When I began shooting for magazines in Vancouver in the late
70s I was aware that I could not make mistakes with my assignments. There was a
lot of competition and I just might not get another phone call for work.
I developed a system of taking two of everything for any job
and the night before I would pack my equipment and then sleep badly as I went
through that mental check-up really not that much different from airline pilots
doing their stuff before they take off.
But no matter how careful I was I just might forget an
important flash cord or not have enough film or a battery for my most important
flash/light meter giving out at the time of the job.
This sort of thing cemented in my mind that legendary (but
somehow unknown man) called Patterson who invented Patterson’s Law. This law
stated that Murphy was an optimist.
Now in my dotage at 77 I don’t shoot outside my house much.
If I forget something in my studio I know where to find it.
That was not the case yesterday when I drove to Mission, BC
to photograph a lovely Belgian woman called Myriam.
First I had to deal with the fact that I would have to drive
part of the way on that terrible meandering (I believe it ends somewhere in the
Yukon) Dewdney Trunk Road. I was so spooked that I stopped near Coquitlam
Centre to fill my tank in case I got lost far from the civilization of
available gas stations.When I arrived at my destination I discovered:
1. I had the lens for my digital Fuji X-E3 but no camera
body.
2. The important flash cord that mates my Metz portable
studio light to my camera was not the correct one.

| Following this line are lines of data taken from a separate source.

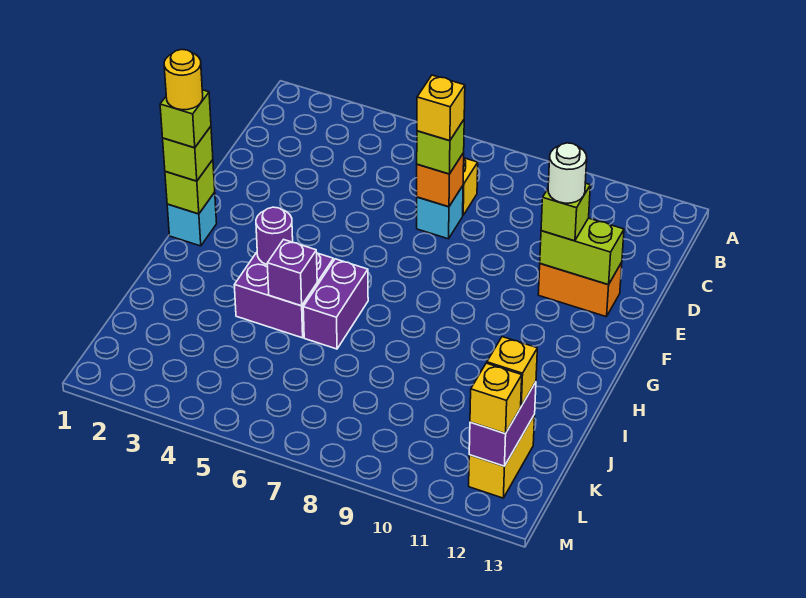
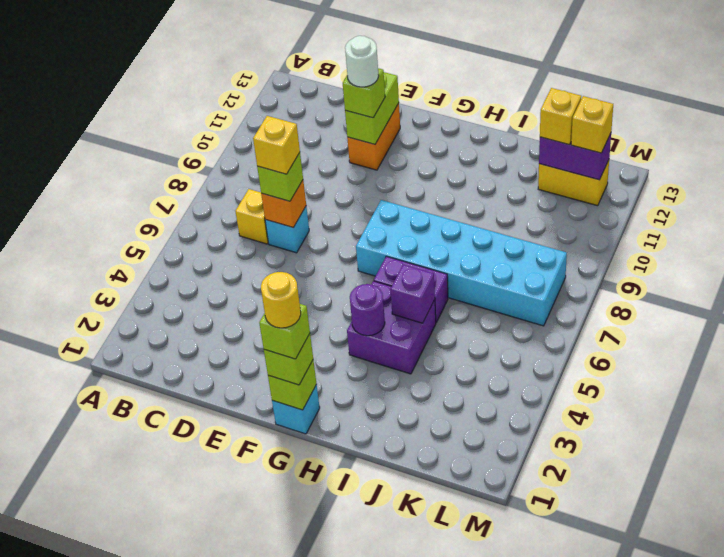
none -> cyan brick G7:L8 level 1

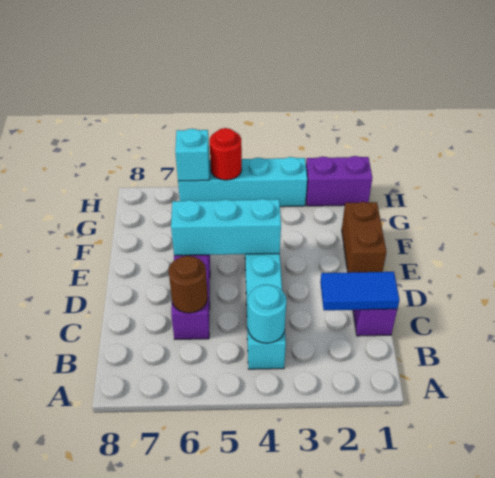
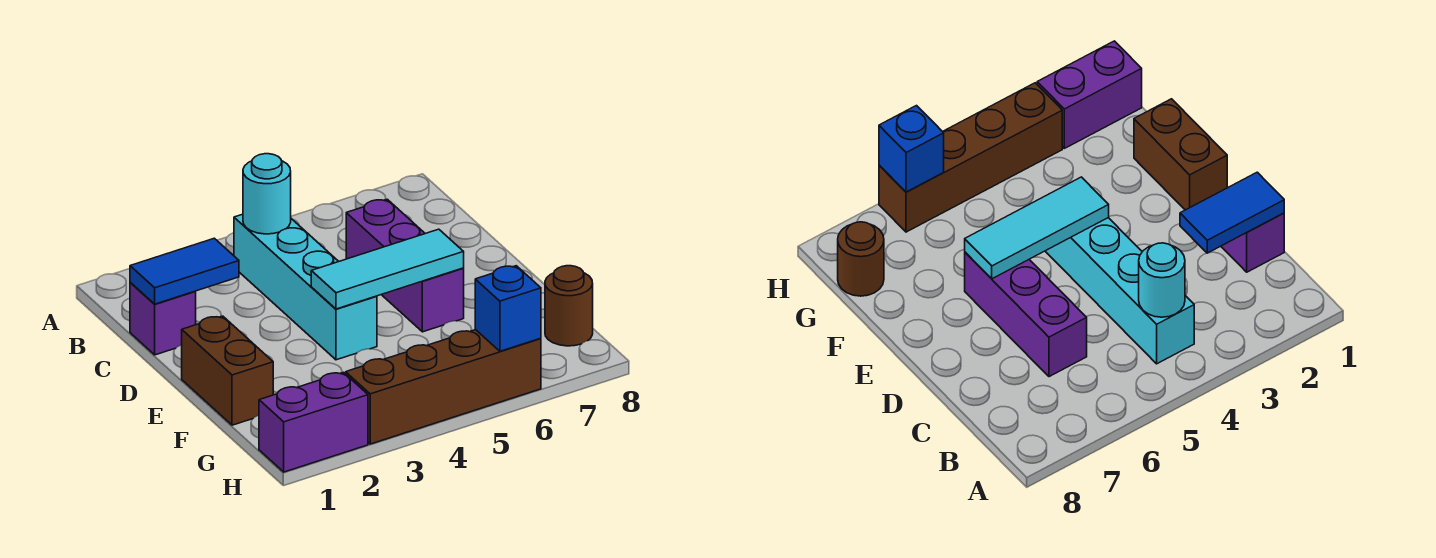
brown round brick C6 level 2 -> brown round brick G8 level 1
cyan brick E4:E6 level 2 -> cyan tile E4:E6 level 2
cyan brick H3:H6 level 1 -> brown brick H3:H6 level 1
red round brick H5 level 2 -> none
cyan brick H6 level 2 -> blue brick H6 level 2

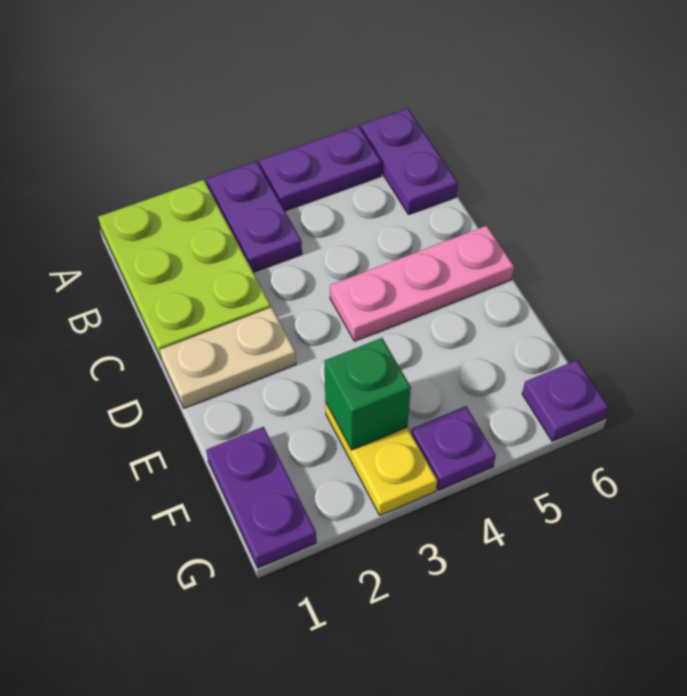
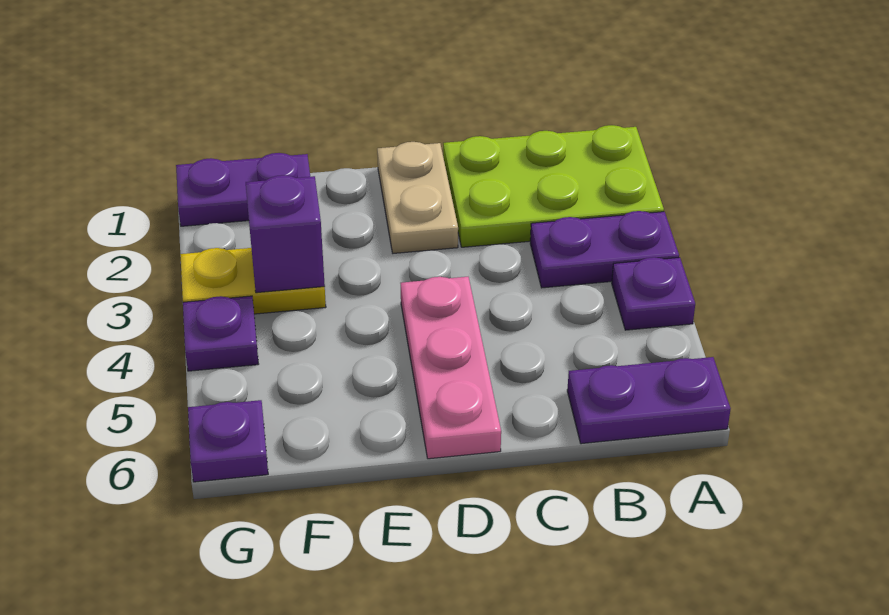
purple plate A4:A5 level 1 -> purple plate A4 level 1
green brick F3 level 2 -> purple brick F3 level 2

This meant that with my three cameras available (two 35 mm
Nikon FM-2s, on Mamiya RB-67) I would have to expose two of them (the Mamiya
and one Nikon) to exposures of 3 seconds
or more as the Rollei Infrared (not) film was rated at 100ISO and my only light
besides de cloudy day window light was the dim hot light of my studio light. There were about three pictures that approached almost (but not quite) being okay.
I
was saved from total perdition by that third camera. In that Nikon FM-2 I had Kodak
Portra 800 which I usually push one stop to 1600. The photographs I took with
it were reasonably nice. I may have been saved by the unusual results (they are
always surprisingly unusual) shots with my no SIM card camera my iPhone3G.